Friday, August 21, 2009

Thoughts from others. Thank you!

Thoughts from others on my first 250 words of Sacrifice.

Sir Otter said...

I like it. I think 'exploded' is an overused word; you might think of another one less trite, but I got a clear picture of what went on and would definitely read on.

Not sure you could call any hat Ingrid Bergman ever wore a fedora, or would want to, since that's normally thought of as a man's hat. The one she wore at the end of Casablanca was similar but not quite. Might want to rethink that.

Still pretty well done.

Literature Crazy said...

Pretty well hooked. Only a few minor suggestions:

In the first paragraph, I'd write it was "triggered by her gentle laugh"; that way we know, right off the bat, that there's a woman the narrator is thinking about.

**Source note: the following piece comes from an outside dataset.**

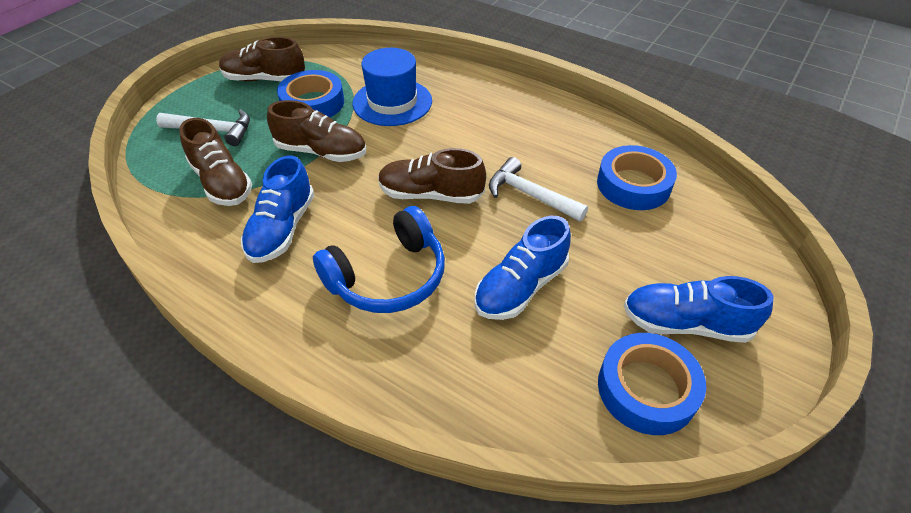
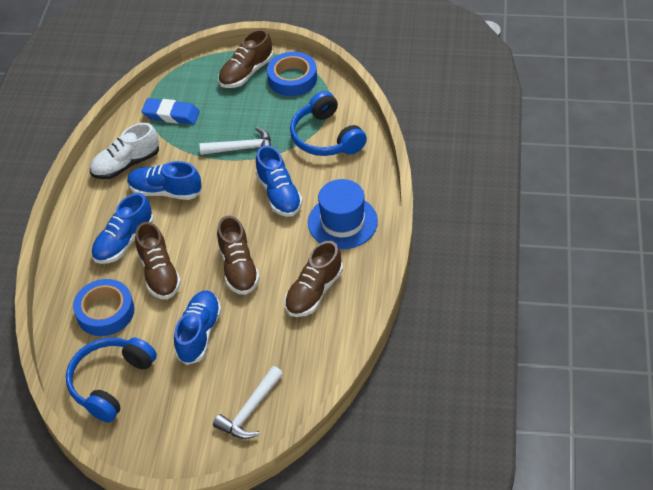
blue eraser: 0 -> 1
blue headphones: 1 -> 2
blue shoe: 3 -> 4
blue tape: 3 -> 2
white shoe: 0 -> 1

In the second paragraph be more precise with the description of Maureen. Don't call it an Ingrid Bergman fedora, give me a color and texture/material--at 30 years old, I'm not old enough to have an immediate frame of reference for Bergman's hat stylings. Does she have a 1940's hairstyle because it's in the 1940's or she's being retro? My guess is the former, but don't make me guess. Describe the hairstyle and have the narrator figure out the timeline to make it less ambiguous. Mention pin curls or something else classic to that time period and then have the narrator say something like (this will be a bad example, but it's quick): "...with a pencil stuck over her ear placed me in a fixed point in time. This woman was Maureen, my wife in the year 1943. She read..."

The set-up is good (it immediately reminded me of the YA paranormal romance/SciFi series Blue Bloods that involves vampires who keep getting "re-born" with memories of their former lives resurfacing in later lives). I liked it and think there's somewhere interesting that you could definitely take this.

Barbara said...

You have a hooky opening paragraph, and the Merlin Scholars piques my interest.